I made it as a self-sufficient device with every components soldered on one main and two secondary pcbs, wich are connected with 3cm long shielded cables, the pcbs don't exceed 20cm in length
To get below the 100Hz limitation with I2C communication (it takes some time to read 8 times 6 registers) I switced to spi communication beetween LSM6DSOX (as sensors) and a teensy 4.0 (not a 4.1 due to space constraints as the device is self contained)
To avoid getting issues with the SD logging on the main SPI line, I used the seondary one (I soldered headers on the two corresponding pads on the underside to solder every point directly to the pcb)

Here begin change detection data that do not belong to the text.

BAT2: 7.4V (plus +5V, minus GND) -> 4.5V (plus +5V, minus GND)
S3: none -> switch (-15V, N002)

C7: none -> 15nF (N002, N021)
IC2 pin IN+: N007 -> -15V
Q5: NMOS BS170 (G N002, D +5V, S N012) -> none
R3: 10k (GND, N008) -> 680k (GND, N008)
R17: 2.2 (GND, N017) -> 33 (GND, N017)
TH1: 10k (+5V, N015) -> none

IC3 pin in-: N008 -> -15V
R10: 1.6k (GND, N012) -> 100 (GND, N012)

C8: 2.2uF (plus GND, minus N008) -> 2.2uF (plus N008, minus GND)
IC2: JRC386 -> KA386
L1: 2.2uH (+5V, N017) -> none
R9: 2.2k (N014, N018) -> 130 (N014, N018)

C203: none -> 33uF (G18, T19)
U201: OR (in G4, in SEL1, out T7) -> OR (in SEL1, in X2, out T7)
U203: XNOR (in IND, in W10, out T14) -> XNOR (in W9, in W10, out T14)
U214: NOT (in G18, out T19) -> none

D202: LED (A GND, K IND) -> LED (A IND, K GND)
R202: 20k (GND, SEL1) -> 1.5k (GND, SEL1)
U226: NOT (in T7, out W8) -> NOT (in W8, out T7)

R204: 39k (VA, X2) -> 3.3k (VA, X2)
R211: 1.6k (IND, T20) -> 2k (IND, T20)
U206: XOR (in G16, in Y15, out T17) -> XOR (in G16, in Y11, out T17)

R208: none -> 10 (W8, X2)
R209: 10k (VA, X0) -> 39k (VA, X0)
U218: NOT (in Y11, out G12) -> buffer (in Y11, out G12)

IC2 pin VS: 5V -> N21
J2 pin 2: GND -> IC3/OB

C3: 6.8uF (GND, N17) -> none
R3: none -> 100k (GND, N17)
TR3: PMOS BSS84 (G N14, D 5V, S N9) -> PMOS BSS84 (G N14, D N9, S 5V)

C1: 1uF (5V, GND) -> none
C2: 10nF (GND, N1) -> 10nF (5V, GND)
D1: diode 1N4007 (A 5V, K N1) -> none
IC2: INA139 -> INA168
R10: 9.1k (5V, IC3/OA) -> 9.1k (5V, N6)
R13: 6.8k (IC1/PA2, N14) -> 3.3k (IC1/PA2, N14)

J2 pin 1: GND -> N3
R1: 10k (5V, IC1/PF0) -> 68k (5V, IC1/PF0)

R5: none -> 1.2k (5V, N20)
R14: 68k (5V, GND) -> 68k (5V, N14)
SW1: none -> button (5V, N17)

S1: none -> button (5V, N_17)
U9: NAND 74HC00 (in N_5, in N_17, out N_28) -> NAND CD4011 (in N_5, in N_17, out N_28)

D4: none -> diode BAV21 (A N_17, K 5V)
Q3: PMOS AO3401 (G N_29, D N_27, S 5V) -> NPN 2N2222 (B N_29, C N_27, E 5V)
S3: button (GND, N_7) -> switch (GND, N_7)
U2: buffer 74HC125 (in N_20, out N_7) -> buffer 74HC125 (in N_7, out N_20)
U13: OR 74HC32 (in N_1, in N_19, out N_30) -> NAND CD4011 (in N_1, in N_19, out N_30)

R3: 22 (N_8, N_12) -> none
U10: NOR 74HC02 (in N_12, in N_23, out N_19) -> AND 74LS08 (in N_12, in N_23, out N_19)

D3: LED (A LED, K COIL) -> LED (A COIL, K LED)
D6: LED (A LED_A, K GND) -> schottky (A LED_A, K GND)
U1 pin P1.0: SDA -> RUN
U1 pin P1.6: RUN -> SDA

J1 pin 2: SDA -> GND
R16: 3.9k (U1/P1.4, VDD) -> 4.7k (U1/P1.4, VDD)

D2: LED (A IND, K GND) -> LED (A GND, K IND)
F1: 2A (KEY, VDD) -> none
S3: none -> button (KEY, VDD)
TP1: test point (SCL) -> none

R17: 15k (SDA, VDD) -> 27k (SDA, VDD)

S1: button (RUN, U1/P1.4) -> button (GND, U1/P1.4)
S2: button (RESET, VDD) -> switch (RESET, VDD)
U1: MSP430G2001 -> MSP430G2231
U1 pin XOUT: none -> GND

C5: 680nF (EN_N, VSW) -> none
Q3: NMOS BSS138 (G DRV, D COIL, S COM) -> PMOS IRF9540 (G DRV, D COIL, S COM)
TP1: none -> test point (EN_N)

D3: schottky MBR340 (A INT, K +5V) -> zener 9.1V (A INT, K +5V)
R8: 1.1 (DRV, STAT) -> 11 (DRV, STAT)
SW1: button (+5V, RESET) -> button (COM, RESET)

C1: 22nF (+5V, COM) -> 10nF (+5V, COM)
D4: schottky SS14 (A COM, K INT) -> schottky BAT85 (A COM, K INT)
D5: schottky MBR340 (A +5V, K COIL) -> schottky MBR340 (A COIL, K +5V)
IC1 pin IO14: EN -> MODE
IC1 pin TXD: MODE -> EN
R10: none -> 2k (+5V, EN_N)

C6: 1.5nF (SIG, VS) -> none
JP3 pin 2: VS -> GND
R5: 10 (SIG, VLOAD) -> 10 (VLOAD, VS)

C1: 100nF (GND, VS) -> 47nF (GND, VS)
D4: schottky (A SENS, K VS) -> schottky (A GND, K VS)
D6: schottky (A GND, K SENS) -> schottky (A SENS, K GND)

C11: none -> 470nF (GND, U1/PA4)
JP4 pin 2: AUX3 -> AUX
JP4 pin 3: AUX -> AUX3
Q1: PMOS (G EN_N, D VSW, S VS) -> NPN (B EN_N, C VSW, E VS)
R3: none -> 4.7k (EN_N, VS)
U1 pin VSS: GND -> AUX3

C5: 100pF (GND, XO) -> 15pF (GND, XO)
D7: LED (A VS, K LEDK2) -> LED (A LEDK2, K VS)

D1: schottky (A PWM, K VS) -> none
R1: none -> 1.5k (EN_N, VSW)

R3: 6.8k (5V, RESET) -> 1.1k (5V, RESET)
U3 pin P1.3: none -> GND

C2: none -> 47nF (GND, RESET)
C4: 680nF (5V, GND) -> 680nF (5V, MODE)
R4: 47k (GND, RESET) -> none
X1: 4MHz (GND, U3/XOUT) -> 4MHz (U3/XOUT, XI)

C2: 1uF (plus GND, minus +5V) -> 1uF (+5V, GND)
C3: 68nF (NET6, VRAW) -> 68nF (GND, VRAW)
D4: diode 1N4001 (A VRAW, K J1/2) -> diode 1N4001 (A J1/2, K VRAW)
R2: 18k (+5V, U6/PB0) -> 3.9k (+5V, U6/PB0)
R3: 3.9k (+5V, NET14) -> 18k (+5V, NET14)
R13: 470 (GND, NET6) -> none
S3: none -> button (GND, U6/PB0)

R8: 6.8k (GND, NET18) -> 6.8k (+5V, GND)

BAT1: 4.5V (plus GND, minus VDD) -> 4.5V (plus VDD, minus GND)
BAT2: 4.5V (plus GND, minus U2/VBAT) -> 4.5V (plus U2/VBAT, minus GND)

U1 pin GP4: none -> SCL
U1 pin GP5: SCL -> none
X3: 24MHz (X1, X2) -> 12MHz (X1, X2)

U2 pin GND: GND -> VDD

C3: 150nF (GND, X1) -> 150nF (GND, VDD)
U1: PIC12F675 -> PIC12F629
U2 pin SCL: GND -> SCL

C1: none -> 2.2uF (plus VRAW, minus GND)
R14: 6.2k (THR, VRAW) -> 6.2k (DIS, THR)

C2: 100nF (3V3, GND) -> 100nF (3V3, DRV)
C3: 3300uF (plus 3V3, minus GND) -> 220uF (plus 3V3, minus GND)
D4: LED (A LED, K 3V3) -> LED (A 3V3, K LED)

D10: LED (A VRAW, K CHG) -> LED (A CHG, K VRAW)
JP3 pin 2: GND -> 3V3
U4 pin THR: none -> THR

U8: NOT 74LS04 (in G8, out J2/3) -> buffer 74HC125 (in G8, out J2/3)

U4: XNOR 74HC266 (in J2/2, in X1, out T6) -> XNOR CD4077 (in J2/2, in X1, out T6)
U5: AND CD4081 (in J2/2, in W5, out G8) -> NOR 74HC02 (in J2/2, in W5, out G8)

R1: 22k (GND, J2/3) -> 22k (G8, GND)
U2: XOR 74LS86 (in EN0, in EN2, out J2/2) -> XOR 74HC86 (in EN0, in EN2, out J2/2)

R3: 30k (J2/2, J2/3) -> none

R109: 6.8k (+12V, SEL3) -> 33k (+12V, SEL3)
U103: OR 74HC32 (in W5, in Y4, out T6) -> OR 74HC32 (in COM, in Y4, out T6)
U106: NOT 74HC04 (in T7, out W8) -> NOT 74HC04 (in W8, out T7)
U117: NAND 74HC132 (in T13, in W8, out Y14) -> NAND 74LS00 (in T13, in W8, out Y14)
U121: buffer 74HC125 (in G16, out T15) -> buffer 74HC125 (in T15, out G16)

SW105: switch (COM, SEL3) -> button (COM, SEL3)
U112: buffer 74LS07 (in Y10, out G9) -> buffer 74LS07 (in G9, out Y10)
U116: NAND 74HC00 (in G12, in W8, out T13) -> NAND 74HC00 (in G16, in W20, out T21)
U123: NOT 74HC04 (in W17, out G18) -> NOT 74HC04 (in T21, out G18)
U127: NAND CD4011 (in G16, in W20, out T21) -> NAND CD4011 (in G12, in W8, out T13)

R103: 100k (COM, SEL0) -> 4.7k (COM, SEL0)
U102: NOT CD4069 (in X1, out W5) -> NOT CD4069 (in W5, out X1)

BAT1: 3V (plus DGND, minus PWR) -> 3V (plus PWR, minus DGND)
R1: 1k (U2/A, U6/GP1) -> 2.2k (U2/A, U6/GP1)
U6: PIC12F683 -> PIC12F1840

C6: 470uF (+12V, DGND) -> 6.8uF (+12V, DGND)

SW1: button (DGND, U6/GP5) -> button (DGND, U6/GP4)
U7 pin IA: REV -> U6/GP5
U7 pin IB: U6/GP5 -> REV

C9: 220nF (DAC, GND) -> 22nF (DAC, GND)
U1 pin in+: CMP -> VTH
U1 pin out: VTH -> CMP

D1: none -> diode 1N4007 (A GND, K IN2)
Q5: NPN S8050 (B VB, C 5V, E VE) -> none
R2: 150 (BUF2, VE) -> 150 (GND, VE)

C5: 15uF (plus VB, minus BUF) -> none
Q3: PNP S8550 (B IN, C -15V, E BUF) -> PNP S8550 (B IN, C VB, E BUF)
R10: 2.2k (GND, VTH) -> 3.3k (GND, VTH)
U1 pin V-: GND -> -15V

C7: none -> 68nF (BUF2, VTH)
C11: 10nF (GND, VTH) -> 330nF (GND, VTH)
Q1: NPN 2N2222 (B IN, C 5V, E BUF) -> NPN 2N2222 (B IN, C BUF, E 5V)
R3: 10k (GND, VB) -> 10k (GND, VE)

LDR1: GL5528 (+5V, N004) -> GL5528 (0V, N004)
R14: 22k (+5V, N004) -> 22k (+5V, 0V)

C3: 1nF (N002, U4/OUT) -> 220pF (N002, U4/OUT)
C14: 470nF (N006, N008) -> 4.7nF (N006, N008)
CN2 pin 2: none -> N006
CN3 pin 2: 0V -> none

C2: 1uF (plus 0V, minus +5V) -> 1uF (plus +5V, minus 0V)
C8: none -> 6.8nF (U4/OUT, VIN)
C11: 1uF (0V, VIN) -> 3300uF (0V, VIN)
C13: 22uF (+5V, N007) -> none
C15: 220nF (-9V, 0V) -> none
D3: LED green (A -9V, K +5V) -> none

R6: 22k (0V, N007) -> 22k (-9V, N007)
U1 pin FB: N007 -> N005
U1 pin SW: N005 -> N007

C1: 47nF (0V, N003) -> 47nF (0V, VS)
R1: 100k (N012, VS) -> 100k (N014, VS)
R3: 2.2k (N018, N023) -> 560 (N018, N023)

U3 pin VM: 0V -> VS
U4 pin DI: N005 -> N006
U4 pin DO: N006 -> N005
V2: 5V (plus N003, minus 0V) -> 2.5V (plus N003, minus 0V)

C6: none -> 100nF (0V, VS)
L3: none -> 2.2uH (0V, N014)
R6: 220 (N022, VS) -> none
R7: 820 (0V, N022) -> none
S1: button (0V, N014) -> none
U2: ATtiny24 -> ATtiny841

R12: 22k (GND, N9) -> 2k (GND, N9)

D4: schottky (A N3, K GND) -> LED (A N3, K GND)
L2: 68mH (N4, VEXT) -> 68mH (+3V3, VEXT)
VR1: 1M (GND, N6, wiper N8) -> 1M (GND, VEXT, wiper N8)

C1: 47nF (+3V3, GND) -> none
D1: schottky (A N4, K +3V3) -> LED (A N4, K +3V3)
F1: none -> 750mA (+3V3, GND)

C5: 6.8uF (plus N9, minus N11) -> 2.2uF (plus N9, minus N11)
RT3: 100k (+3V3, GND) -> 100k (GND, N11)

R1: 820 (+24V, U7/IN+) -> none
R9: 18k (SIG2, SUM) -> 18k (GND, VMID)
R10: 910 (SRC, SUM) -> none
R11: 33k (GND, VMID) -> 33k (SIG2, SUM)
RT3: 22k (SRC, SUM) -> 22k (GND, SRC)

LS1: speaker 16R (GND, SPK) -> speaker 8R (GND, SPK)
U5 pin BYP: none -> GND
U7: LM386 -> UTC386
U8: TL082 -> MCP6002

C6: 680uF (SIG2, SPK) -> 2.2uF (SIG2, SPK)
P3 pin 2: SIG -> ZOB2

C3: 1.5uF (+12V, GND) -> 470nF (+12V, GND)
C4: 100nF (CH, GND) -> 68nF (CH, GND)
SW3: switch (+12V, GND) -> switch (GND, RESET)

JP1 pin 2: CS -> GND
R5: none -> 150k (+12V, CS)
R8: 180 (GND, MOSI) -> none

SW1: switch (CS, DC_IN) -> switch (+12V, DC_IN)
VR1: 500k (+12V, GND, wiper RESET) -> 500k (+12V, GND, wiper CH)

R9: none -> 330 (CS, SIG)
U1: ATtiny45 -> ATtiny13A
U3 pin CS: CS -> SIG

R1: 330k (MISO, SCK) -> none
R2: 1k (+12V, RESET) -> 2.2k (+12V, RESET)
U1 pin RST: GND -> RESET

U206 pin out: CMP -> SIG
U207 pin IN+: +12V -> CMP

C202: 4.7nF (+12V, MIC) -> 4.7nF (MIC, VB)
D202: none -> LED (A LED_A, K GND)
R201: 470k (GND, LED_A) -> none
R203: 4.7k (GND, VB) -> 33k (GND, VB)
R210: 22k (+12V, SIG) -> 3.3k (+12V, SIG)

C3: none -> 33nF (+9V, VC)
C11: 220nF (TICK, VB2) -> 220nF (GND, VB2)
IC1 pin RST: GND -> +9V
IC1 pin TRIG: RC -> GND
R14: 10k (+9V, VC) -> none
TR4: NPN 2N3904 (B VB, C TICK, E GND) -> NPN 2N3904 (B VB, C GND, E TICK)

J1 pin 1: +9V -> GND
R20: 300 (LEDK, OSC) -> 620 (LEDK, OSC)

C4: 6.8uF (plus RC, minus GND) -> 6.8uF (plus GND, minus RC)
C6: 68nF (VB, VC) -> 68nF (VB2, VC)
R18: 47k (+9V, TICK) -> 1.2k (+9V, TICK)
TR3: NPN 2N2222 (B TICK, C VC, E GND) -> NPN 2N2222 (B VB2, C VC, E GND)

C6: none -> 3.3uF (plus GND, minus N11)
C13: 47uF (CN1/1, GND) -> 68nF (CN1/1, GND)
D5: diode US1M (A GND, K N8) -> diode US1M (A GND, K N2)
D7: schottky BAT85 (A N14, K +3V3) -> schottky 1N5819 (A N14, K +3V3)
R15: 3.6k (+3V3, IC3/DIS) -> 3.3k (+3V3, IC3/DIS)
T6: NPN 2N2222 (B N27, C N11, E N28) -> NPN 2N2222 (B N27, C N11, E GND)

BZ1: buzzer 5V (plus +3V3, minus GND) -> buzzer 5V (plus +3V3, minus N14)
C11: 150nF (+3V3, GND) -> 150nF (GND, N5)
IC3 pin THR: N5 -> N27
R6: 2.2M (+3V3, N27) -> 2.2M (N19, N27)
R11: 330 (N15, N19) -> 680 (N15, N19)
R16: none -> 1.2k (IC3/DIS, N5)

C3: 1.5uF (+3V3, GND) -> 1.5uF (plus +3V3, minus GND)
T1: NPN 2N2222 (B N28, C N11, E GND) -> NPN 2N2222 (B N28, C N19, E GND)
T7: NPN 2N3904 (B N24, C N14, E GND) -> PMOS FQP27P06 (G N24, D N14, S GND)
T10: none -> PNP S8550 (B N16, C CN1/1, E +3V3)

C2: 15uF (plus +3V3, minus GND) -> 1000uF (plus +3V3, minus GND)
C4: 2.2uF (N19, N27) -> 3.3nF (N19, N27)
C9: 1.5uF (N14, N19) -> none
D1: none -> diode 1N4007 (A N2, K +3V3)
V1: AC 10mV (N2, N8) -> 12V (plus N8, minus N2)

my issue is that when I test only the main pcb with 4 accelerometers and the IMU everything worked (-ish one accelerometer didn't respond due to a broken track), when I connect on the bus the other accelerometers on the other pcbs everything works, except when I plug the accelerometer n°2, wich is located on the upper pcb, and that ones makes everyone on the bus silent, I can't even get a proper response of the who_am_i registers for any of the sensors

I tried to visualise the sensors initialisation signals as I though that the core issue may lay there (having a four channel oscillioscope is handy), and I run this little program taht only writes into two separate registers to initialise each accelerometers (activation, measurment range, noise filtering, ...).
As expected, (first picture) when the accelerometer n°2 wasn't connected everything worked, and the comunication lasts for exactly 4 bytes
but after connecting it without modifying the code the first accelerometers (second picture) comunication misses the last byte (the CS line goes up back 8 clock cycles too early) and the 5th accelerometer (third picture) misses the first and last bytes, but everything works when the 2nd accelerometer isn't connected
to check the chronograms : yellow is SCK, purple is MOSI, blue is MISO and green is CS (which CS depends on wich picture)
You also get this weird drop to GND on the MISO line when the 2nd accelerometer is connected

To give you more info, I struggled with noise due to too-long jumping wires during the early tests of the concept (multiple accelerometers and SD card on the same board) and got rid of it by twisting the corresponding CS lines with a gnd wire. Not knowing anything about RF circuits I tried to mimick the thing by putting two gnd tracks at each side of the cs lines and the SCK/MOSI/MISO bus with lots of straping wires to connect grounds as I worked with a single-sided pcb.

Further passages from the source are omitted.